露地は船に乗り移ると、嘉平次に促されて、あらん限りの力を腕にこめて廃船の縁を押した。ゆっくりと扇状に船着き場との間隙《かんげき》をひろげて行く女と二人の男。
「手のこんだ真似をせんでも、話なら落ちついた場所で、いくらでもできるたい。早う船ば戻さんか」七十郎は露地の顔に眼を合わせようとせぬ。
「じっとしとかんと、船諸共《もろとも》になりますけんな」昨夜と同じ着物をまくって嘉平次は櫓を操る。「騙《だま》したことはわるかったばってん、ばはん(抜荷)の話でもせんと、とてもきちゃ貰えんと思うたと」
「伊万里に行っとんなさったときいとったばってん、今日はふのよかったでっしょ」露地の口から思いがけぬ言葉がすらりとでた。
「とにかくこんげんところじゃ何も話せんばい。ようとわかるごと話せば、何のこつはなかとだけん。……こんげんぬしにも似合わん真似ばして、一体何処に行くつもりな。……話しあえば、何でもみんなはっきりすることたい」
何のはっきりするとね。露地は胸の中でそういう。
「ずっと伊万里から博多に行っとって碌に話もできんやったけん、そりゃ誤解しとるのも無理のなかかもしれん。……旦那さんが勝手に断わりなさったという話もきいとるし、伊万里から文一本ださずにわるかったとも思うとる。そいでも、おるの方にしてみれば、おるの方でいい分もあると。……」
居留守を使い通したあげくに、稲佐行きも戻ったことも百も承知していながら、何ひとつ別れる話のいいわけからさえも逃れようとした男に、どんないい分があるというのか。露地は船縁《ふなべり》に添えた方の手で、胸元の襟を合わせた。
「おい、そんげん荒か漕ぎ方ばして、一体何処に船を向けるつもりや」七十郎は声を高めた。「通りがかりの船に助けでん呼べば忽《たちま》ち罪咎《つみとが》になるとぞ。わかってやっとるとじゃろうな」
助けば呼びなさるとよか。露地は心のうちで呟く。
「ぬしから早う船ば戻すごというてくれんか。ぬしの気のすむごと何でんするし、染田屋にでん話ばするつもりたい。すらごとじゃなか。染田屋には年季明けば早めてくれるごと、ちゃんと話ばつけるつもりやったとよ。さあ、こんげん海の上で、人の目にでん触れたらそいこそ取り返しのつかんごとなってしまうけんな。噂にでんなったらできる話もできんごとなってしまう。……ぬしの気性はわかっとるつもりだけん、いくらでも気のすむようにするたい。ほんなことをいえばみんな旦那さんの差し金やったと。……どう仕様もなかった。……おい、ぬしはきいとるとか」
港に寄せ引きする潮の流れに乗って、嘉平次の船は帆をはらませたように滑りながら戸町の外れにでる。それまで見たこともない形をした小型の唐人船の舷側《げんそく》を幾人かの水夫が洗っており、行き違いの二丁櫓が、何を勘違いしたのか、さかんに手を振ってからかう。
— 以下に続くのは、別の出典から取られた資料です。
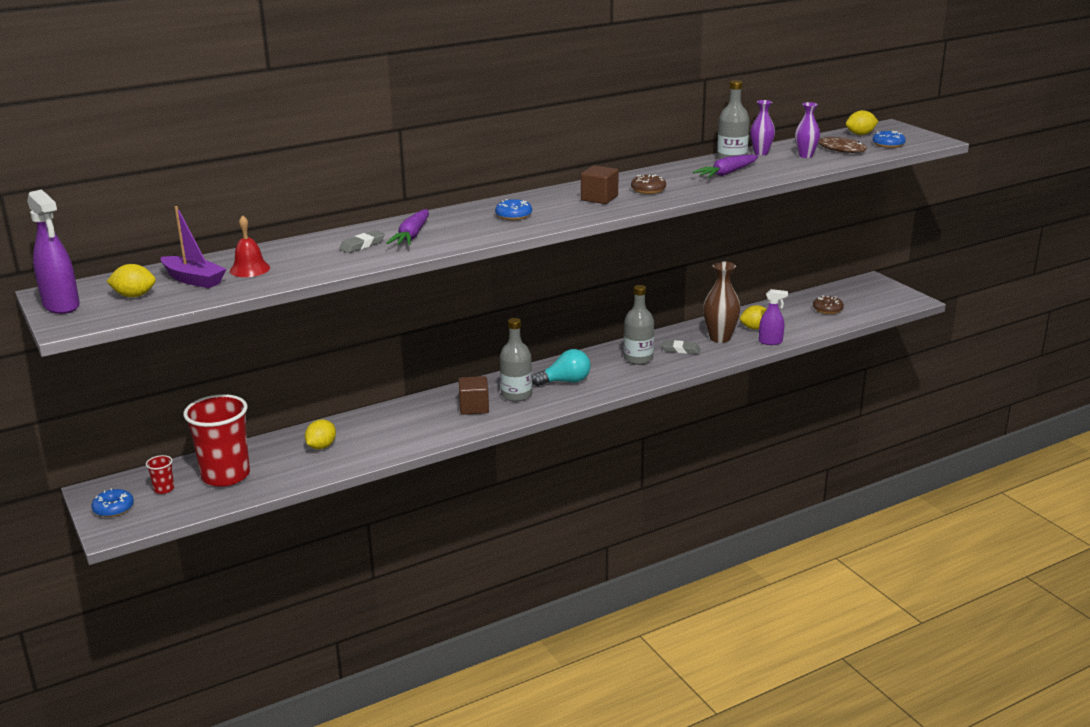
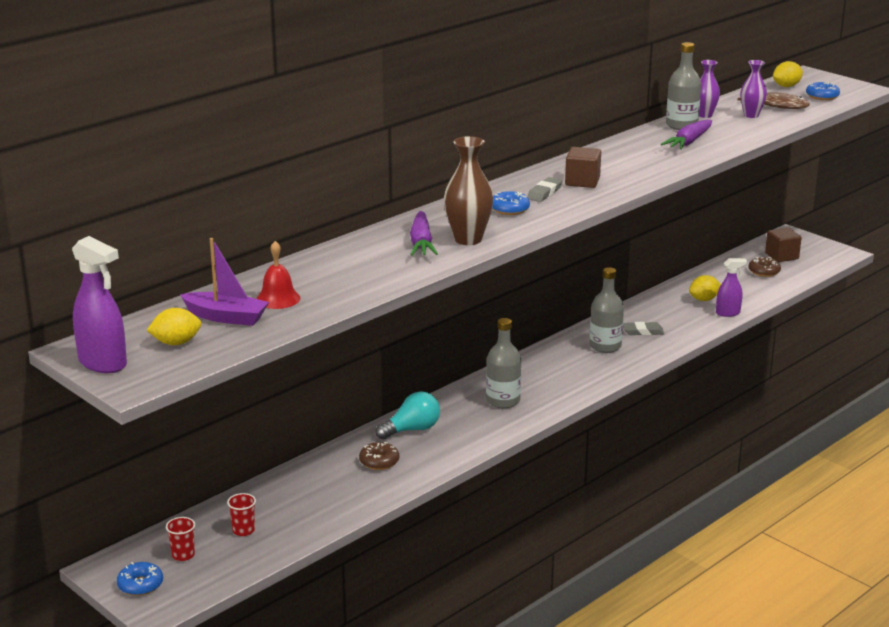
camera: 15 degrees left, 0 degrees up
(226, 475) = (243, 530): red cup -> red cup, size x0.41
(321, 446) = (329, 484): yellow lemon -> none
(362, 245) = (377, 258): grey eraser -> grey eraser (544, 193)
(474, 407) = (466, 420): brown cube -> brown cube (781, 256)
(565, 381) = (545, 380): turquoise light bulb -> turquoise light bulb (412, 430)
(648, 190) = (624, 167): brown donut -> brown donut (379, 461)
(720, 338) = (675, 314): brown vase -> brown vase (468, 239)

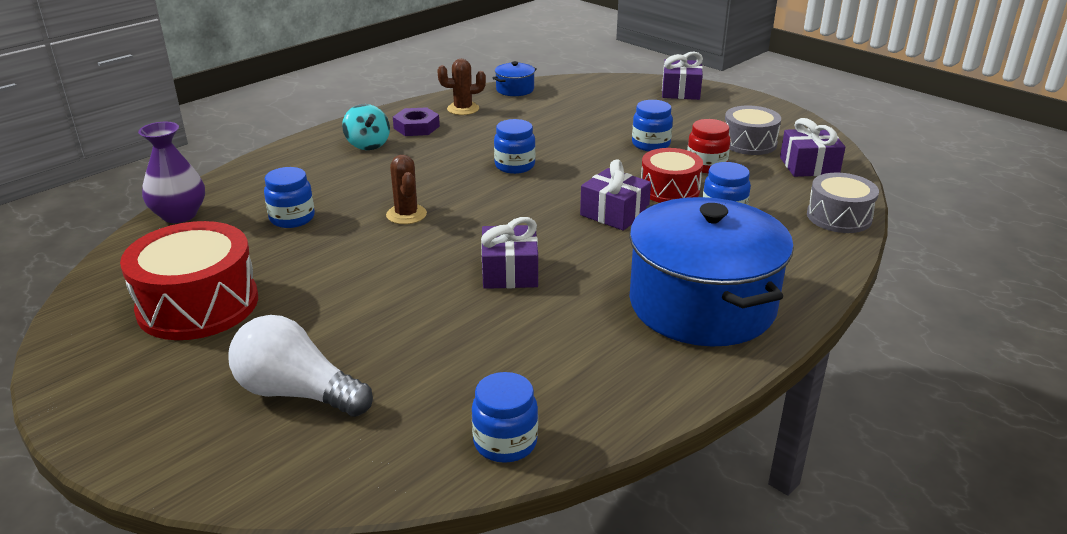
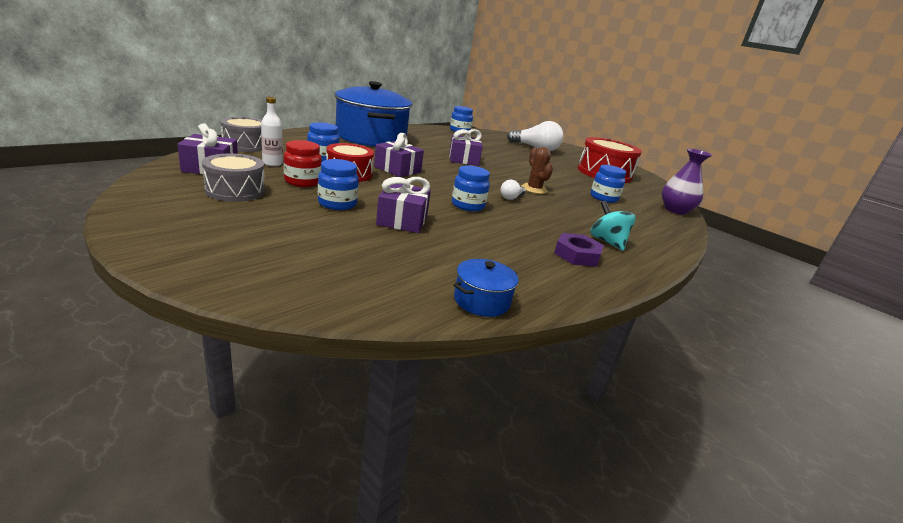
camera: 175 degrees right, 5 degrees down
(452, 189) = (511, 197): none -> white light bulb
(463, 109) = (540, 273): brown cactus -> none
(680, 91) = (228, 264): purple gift -> purple gift (402, 220)
(766, 188) = (272, 163): none -> white bottle

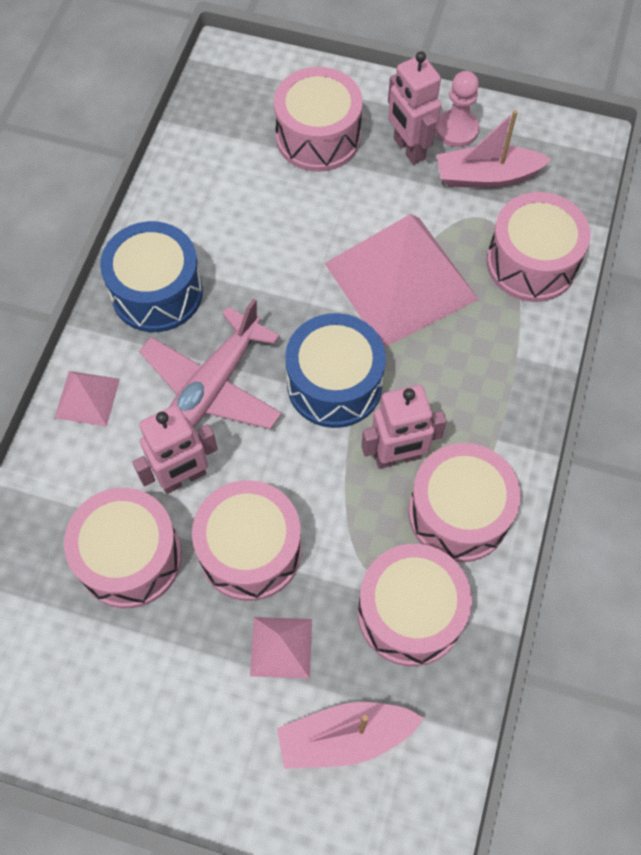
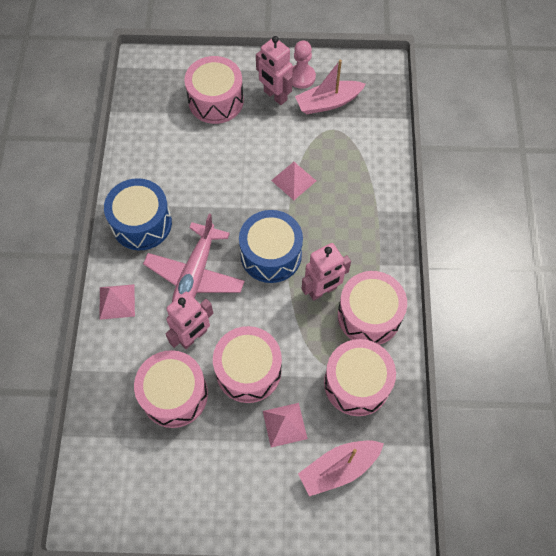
camera: 15 degrees left, 0 degrees up
(401, 280) = (293, 180): pink pyramid -> pink pyramid, size x0.45
(531, 263) = (370, 151): pink drum -> none

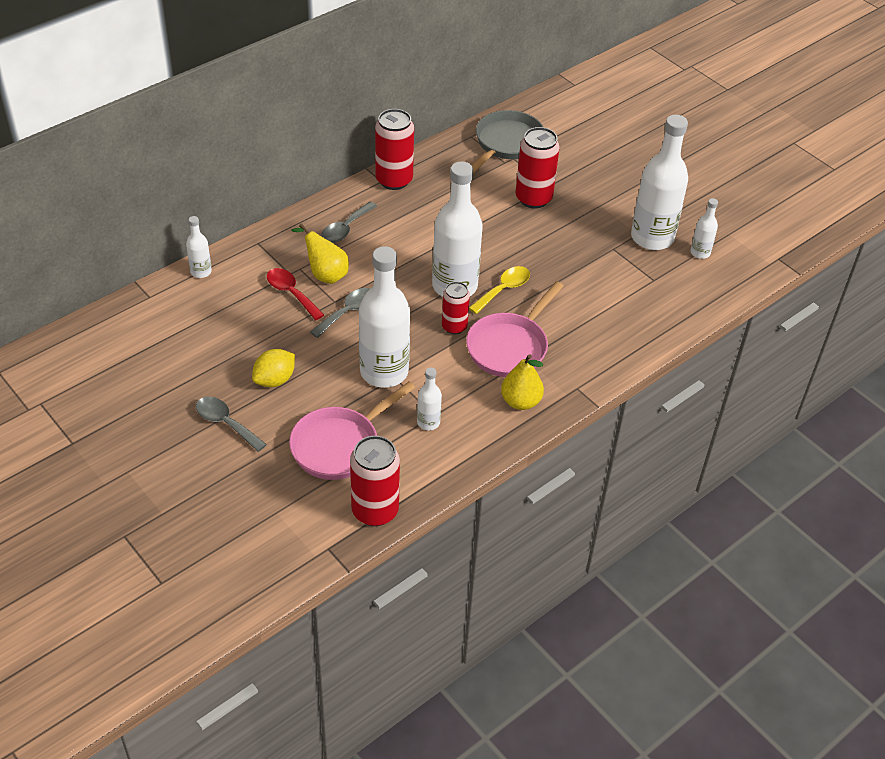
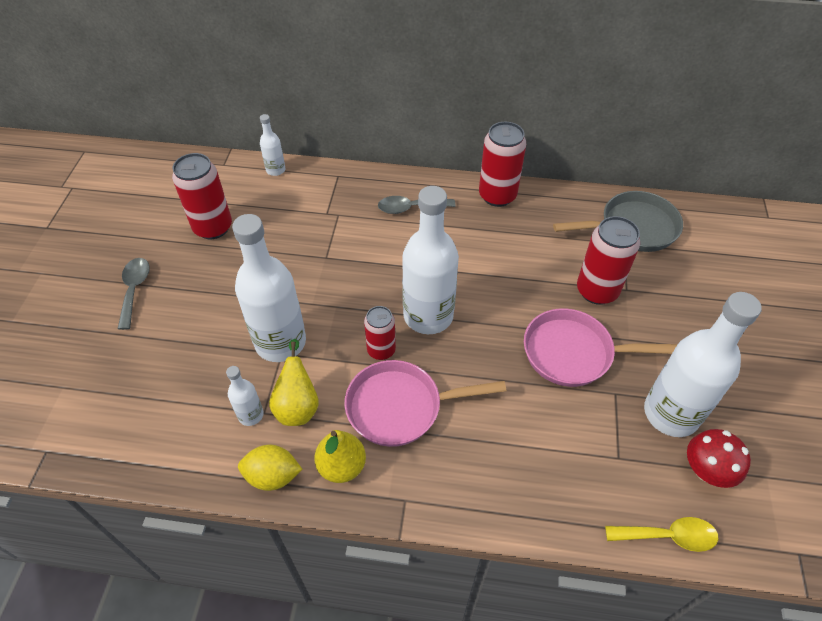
camera: 50 degrees right, 5 degrees up
(275, 380) = (206, 284): yellow lemon -> yellow lemon (273, 476)
(291, 293) = (307, 228): red spoon -> none
(325, 274) = (348, 232): yellow pear -> yellow pear (297, 405)
(340, 445) = (171, 374): pink pan -> pink pan (574, 353)
(348, 312) = (323, 273): grey spoon -> none
(375, 511) = (114, 453): red can -> red can (213, 227)
(503, 289) = (464, 351): yellow spoon -> yellow spoon (668, 536)
(700, 252) = (706, 470): white bottle -> red mushroom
「旦那さんの差し金ちゅうてもそんげん難しかことじゃなかったと。一周忌の終わるまで辛抱してくれんか。世間体の何のと面倒なことをいうつもりはなかばってん、そいだけの喪には服さにゃならんばい。そいまではきっぱり文一本やりとりすることはならんぞ。……旦那さんからそいしこの念ば押されて、できまっせんとはいえんやろう。……」
やめときなはりまっせ、と露地は声を出さずにいう。
「そんげん身勝手なこつか、おれのいうとることが。いいわけもきかれん、きく耳も持たんというなら、そん間にぬしは何ばしとった。稲佐の、確かワシリエフとかいう魯西亜《ロ シ ヤ》の士官じゃったな」
「矢張り知っとんなさったとね」露地はしっかりと相手を見つめた。
「知っとったといわれちゃ何ばってん、伊万里から戻った時分、誰かそんげんこつを教えてくれた者のおったとたい。もう、かっと血の上ったごとなってな。折角おるが辛抱しとっとに……」
「世界という言葉ば覚えとんなはりますか」
いいかける男の声にかまわず露地は問うた。その辺り、波に逆らうのか嘉平次の漕ぐ櫓はひとしきりぎいぎいと鳴る。
「世界。……」それがどうしたというふうに、七十郎は怪訝な口ぶりで反復した。
「果ての果てまで。そん中でうちをいちばん好いとるといいなはった。あいはすらごとやったとですか」
「すらごとなもんか。そんことならようと覚えとるたい。深堀に遠出した時のことやろう。蚊帳にひっかかって転んだことでん何でん、ようと覚えとるばい」
「今も変わらんとへ」
「変わるもんか。……変わるはずもなかろう。……さあ、ぬしの気のすむごと、何でも約束するけん、機嫌ば直すとよか」
露地が躙《にじ》り寄ると船は大きく傾く。その拍子に切迫するものを感じたのか七十郎は声にならぬ悲鳴をあげた。露地はさらに被いかぶさるように男の体にぶつかって行く。
「何ばするとか、やめんか、おい。……おるには娘もおっとぞ」
「嘉平次さん、堪忍してくんしゃい、助けちゃならんとよ。……」
露地は咽喉を切るような声でそれだけ叫ぶと、七十郎にしがみついたまま、船端を波間に向かって崩れた。